We neglect the experience of faith – what it feels like to be more certain of a transcendent belief than of one’s own hands and feet, as Cardinal Newman put it. “Scientific” atheist thinkers tend to dismiss it because their brand of rationalism is founded on the belief that a thing either is or it ain’t. If you can’t measure and objectify its existence, they maintain, it must be hokum. Robinson thinks that this approach is unscientific. Quantum mechanics and modern cosmology have shown that the fibres of the world itself are as fragile as dreams: reach out to touch them, and they slip behind you. If you can’t measure the position and velocity of a sub-atomic particle at the same time, you can ill afford to scorn other modes of knowledge.

Absence of Mind argues that reality is intensely subjective. The way things are is closely linked to the way we think and feel they are. Robinson wants the self – the way we experience the world around us – to be brought back to the heart of science. She calls for a science that embraces the full complexity of concepts instead of reducing them to generalisations and quantifiable phenomena. This means taking pre-Enlightenment – and even pre-Socratic – thought seriously. “In culture as in nature,” she writes, “there is no leaving the past behind.”

This is a profoundly powerful thesis. Like all the best works of philosophy, it brings you back wide-eyed to what you already knew. True, Robinson is not innocent of the odd volley of faeces-flinging, but her rigour and openness redeem this book. Like some vast sacred river, Absence of Mind wanders disconcertingly across the plains and massifs of world history, leaping over precipitous non sequiturs and bubbling out of unexpected troughs, but ultimately reaches its end with a calm momentum.

The tragedy of this book is that it is simply too difficult for anybody used to Dawkins’ prose style to digest. There were too many sentences where I understood every word and just couldn’t fit them all together. It’s a horrible experience. You sit there, and you move all the ideas around in front of you like a child with the pieces of some jigsaw puzzle, but somehow they won’t quite fit together and all you get is the vaguest impression of the picture. I felt like Cecile in Bonjour Tristesse when, faced with a single impossibly enigmatic sentence of Bergson, she flees in revolt from the whole world of seriousness and academic strain.

If you – like me – are not acquainted with the entire history of Western philosophy from Plato to Pinker, fasten your seatbelt for a turbulent ride through concepts you only half understand. Positivism, for example, seems to mean so many things in so many different spheres that it is almost meaningless.

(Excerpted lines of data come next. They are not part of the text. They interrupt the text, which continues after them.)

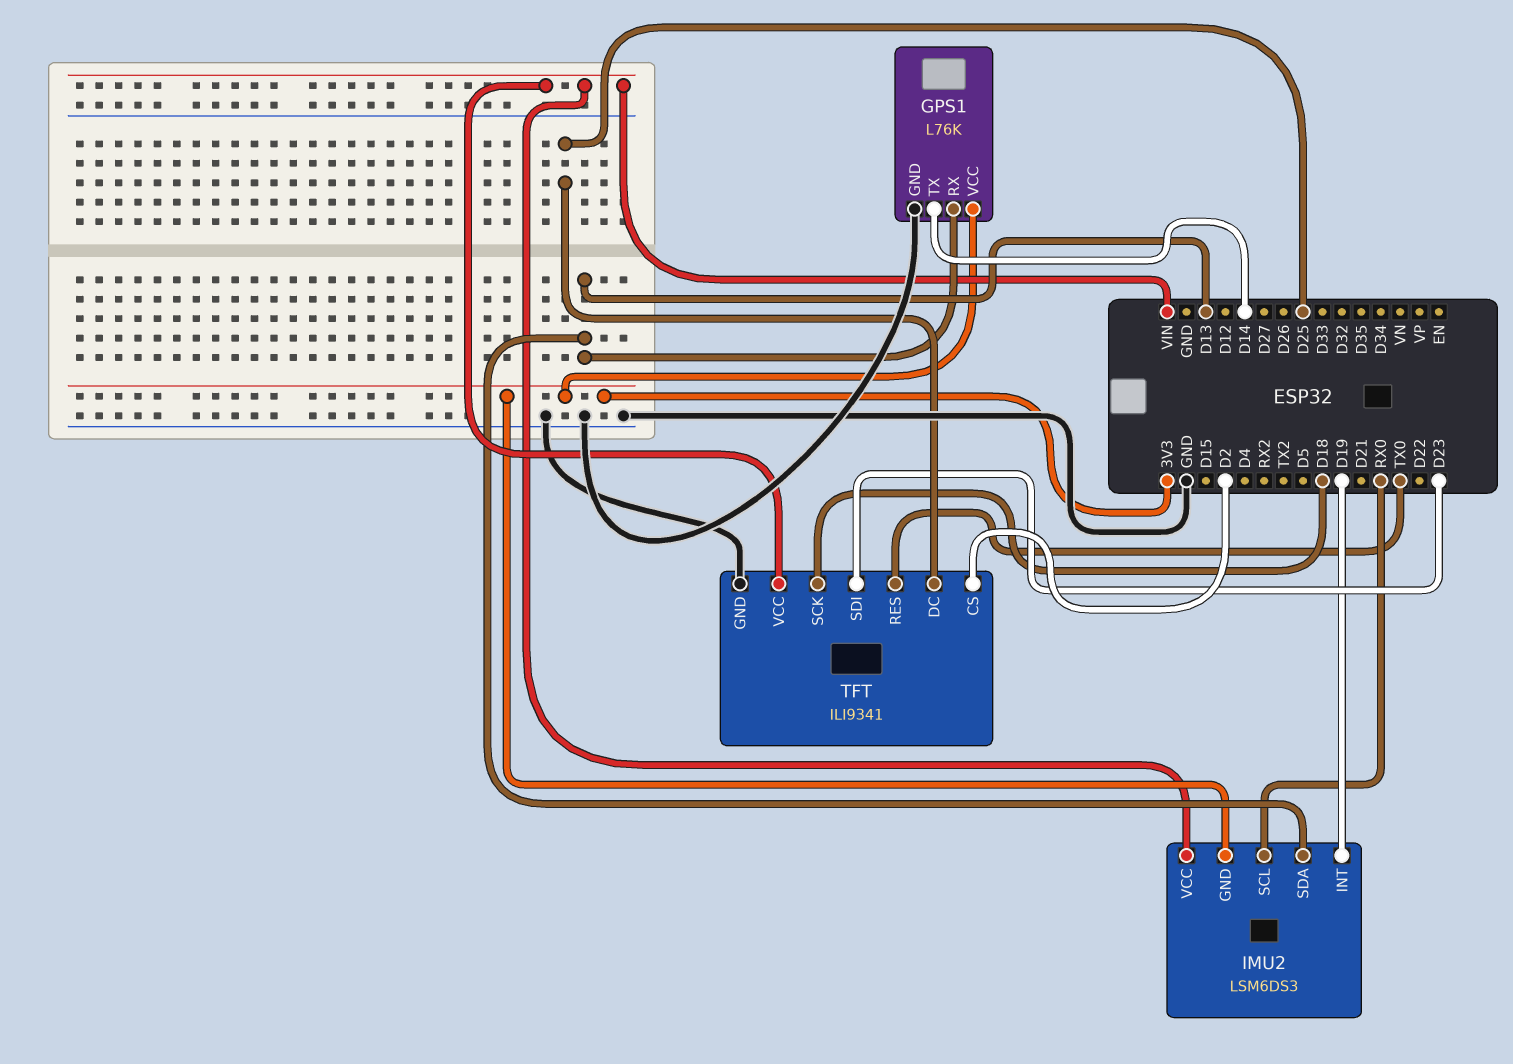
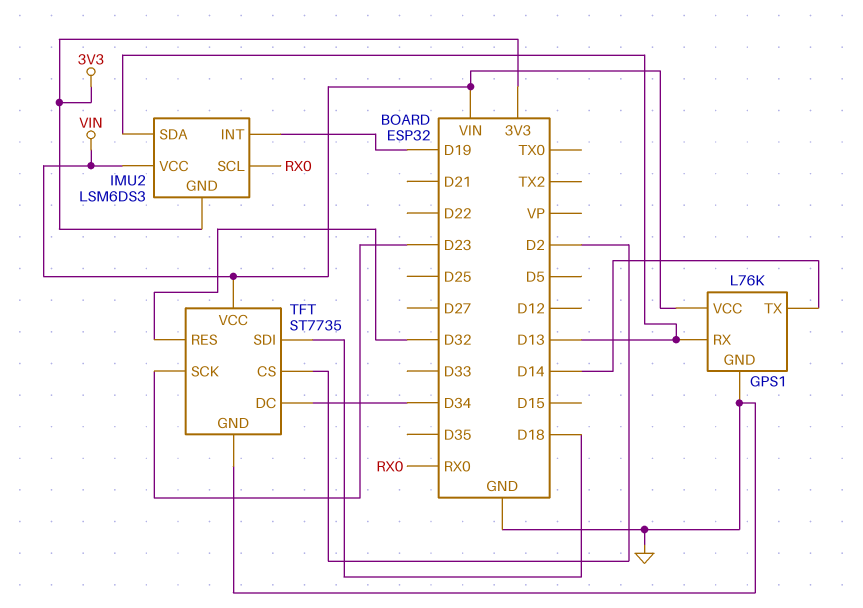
GPS1 pin VCC: 3V3 -> VIN
TFT: ILI9341 -> ST7735
TFT pin DC: D25 -> D34
TFT pin RES: TX0 -> D32
TFT pin SCK: D18 -> D23
TFT pin SDI: D23 -> D18

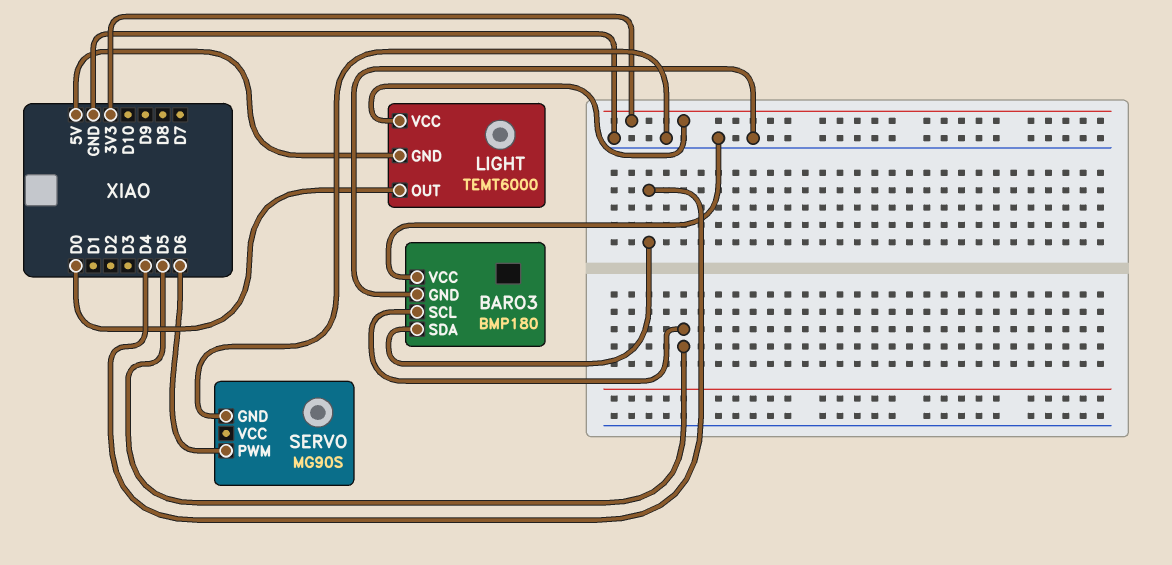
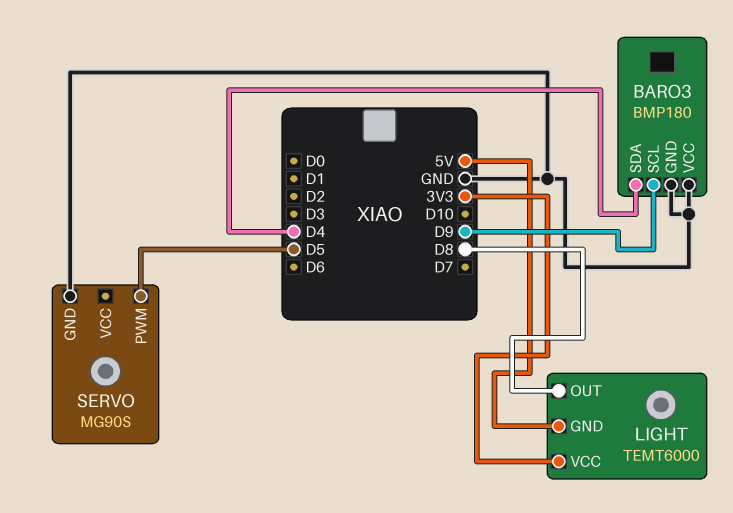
BARO3 pin SCL: D5 -> D9
LIGHT pin OUT: D0 -> D8
SERVO pin PWM: D6 -> D5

Three pages of clear explanation would be more welcome than the single word “hermeneuticization.” This is not really Robinson’s fault – she is dealing with a field of writing that bears as much resemblance to practical modern English as Cicero’s translations of Greek bear to contemporary Latin, a world where abstract nouns wind up doing horribly contorted things to other abstract nouns. Still, as a novelist she might have simplified her expressions without losing any of the richness of her arguments. Absence of Mind is only 135 pages in length, but it would be a quicker read if it were twice as long.

Anyway, buy it, read it, puzzle it out, disagree with it, misunderstand it (as I probably have), love it, despise it. A book like Absence of Mind is valuable not so much for itself as for how the world responds to it. It’s a book that’s worth hating.